The international community can no longer ignore the escalating war in Sudan's western region of Darfur, which threatens international peace and security because of its cross-border nature, including refugee spill-over. It is described by UN officials as the worst humanitarian crisis in Africa.[fn]"U.N. Slams Sudan War, Says Killings Recall Rwanda", Reuters, 19 March 2004.Hide Footnote Diplomatic attention has been understandably centred on the IGAD peace process between the government and the Sudan People's Liberation Movement/Army (SPLA), but the scope and intensity of the Darfur conflict also demands immediate, focused action.

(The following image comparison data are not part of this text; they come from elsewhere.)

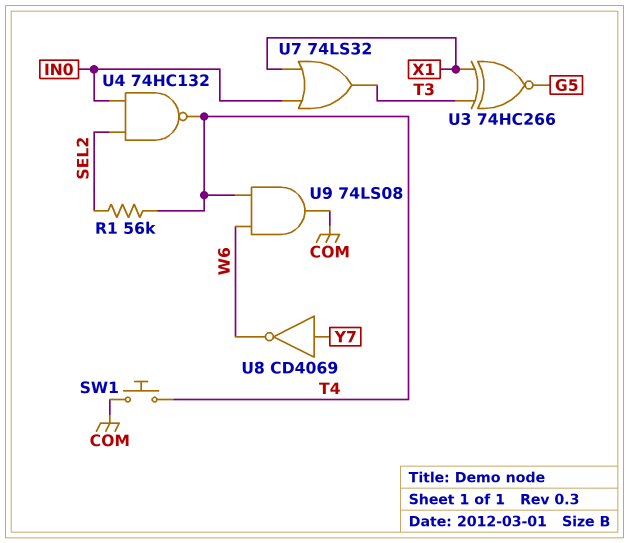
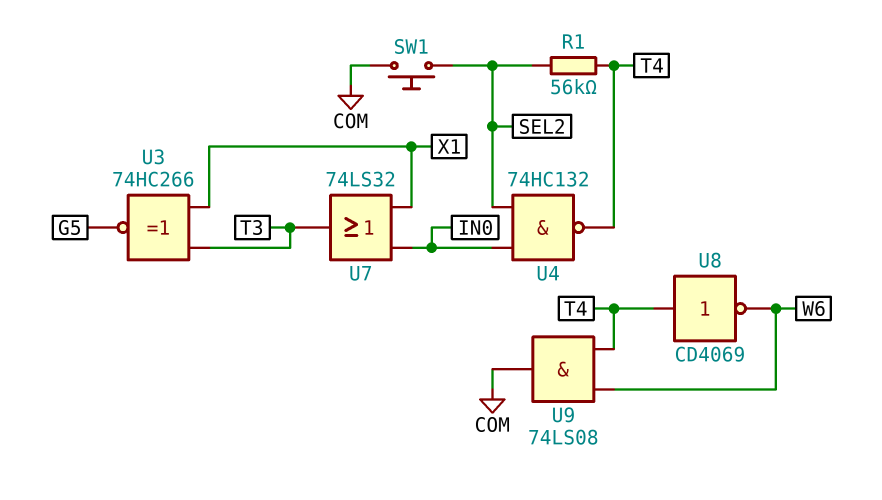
SW1: button (COM, T4) -> button (COM, SEL2)
U8: NOT CD4069 (in Y7, out W6) -> NOT CD4069 (in T4, out W6)

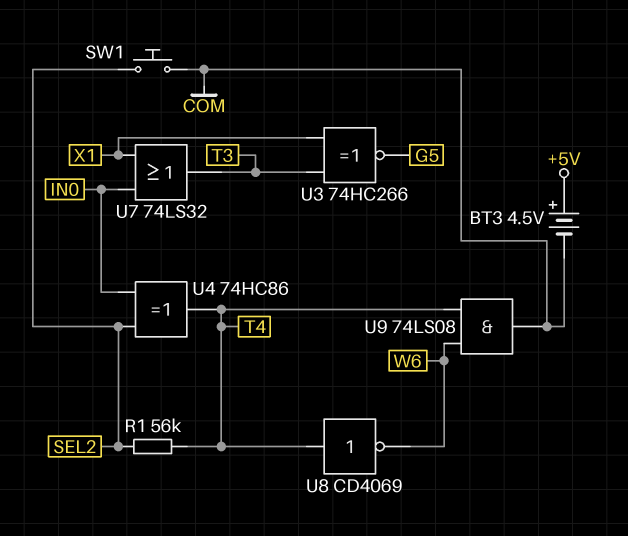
BT3: none -> 4.5V (plus +5V, minus COM)
U4: NAND 74HC132 (in IN0, in SEL2, out T4) -> XOR 74HC86 (in IN0, in SEL2, out T4)

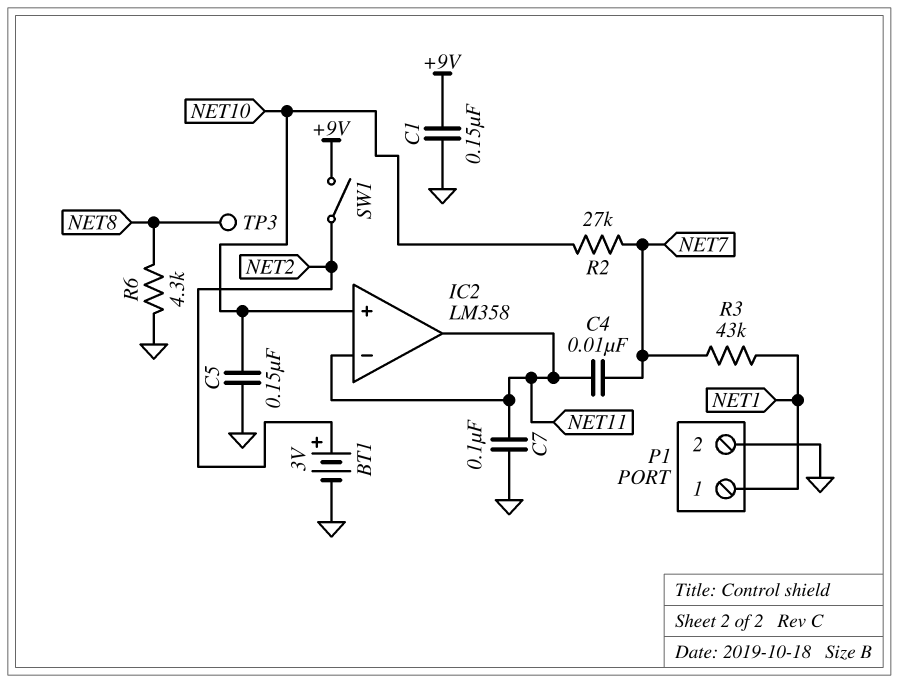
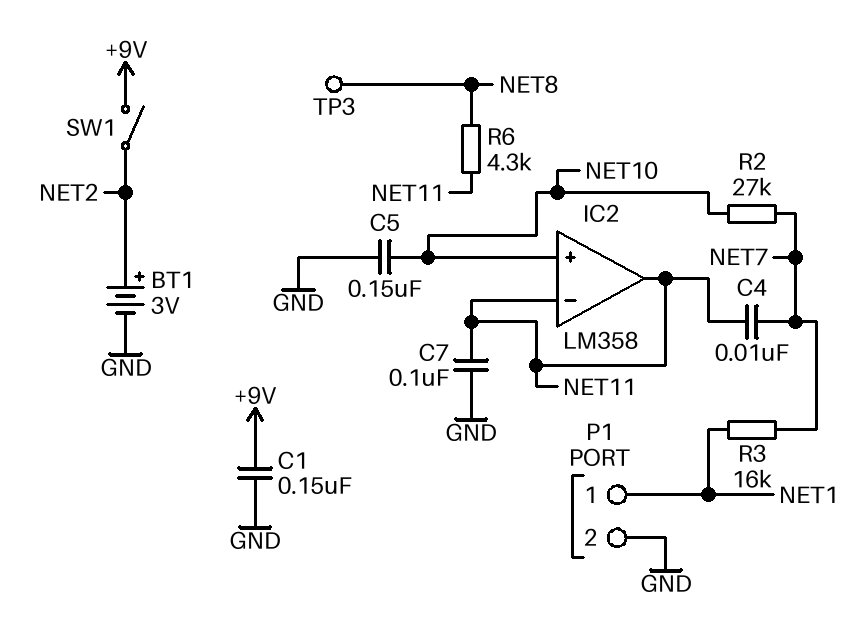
R3: 43k (NET1, NET7) -> 16k (NET1, NET7)
R6: 4.3k (GND, NET8) -> 4.3k (NET8, NET11)

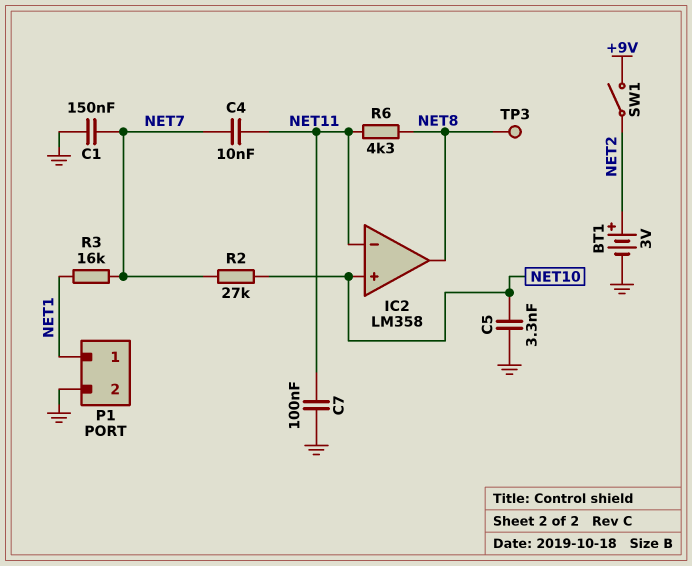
C1: 150nF (+9V, GND) -> 150nF (GND, NET7)
C5: 150nF (GND, NET10) -> 3.3nF (GND, NET10)
IC2 pin out: NET11 -> NET8

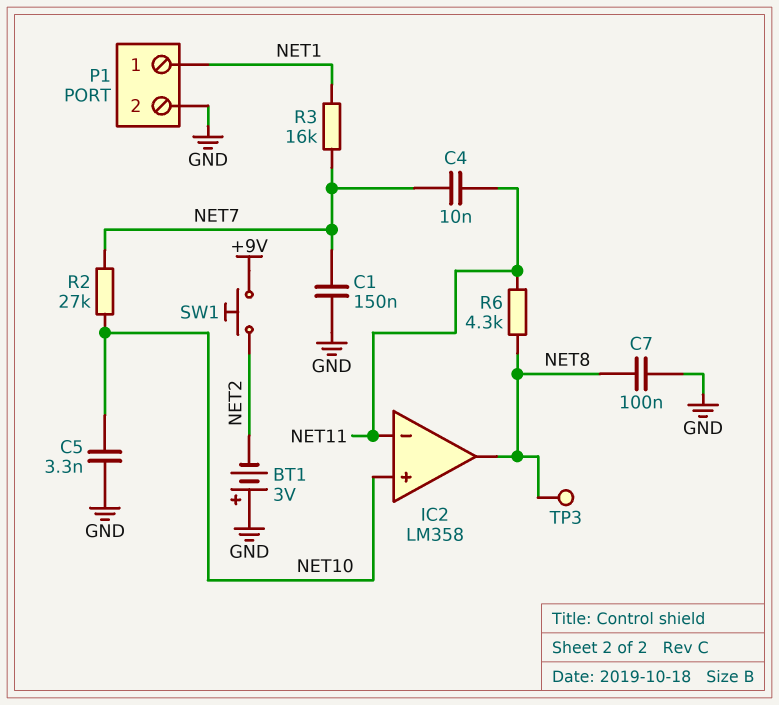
BT1: 3V (plus NET2, minus GND) -> 3V (plus GND, minus NET2)
C7: 100nF (GND, NET11) -> 100nF (GND, NET8)
SW1: switch (+9V, NET2) -> button (+9V, NET2)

The UN estimates that in the past year the conflict has led to the killing of thousands of civilians, the forcible internal displacement of 700,000 and the flight to neighbouring Chad of another 130,000, figures the government does not dispute.[fn]Figures as of 26 February 2004 according to UN sources. ICG interview, 26 February 2004. More recent assessments by the UN of up to one million displaced are contested by Khartoum. See "U.N. Slams Sudan War, Says Killings Recall Rwanda", Reuters, 19 March 2004.Hide Footnote  Testimony of displaced people and refugees depict a consistent pattern of attacks by a government-aligned militia, the Janjaweed, whose horse- and camel-mounted fighters use scorched-earth tactics, backed by government air and land strikes.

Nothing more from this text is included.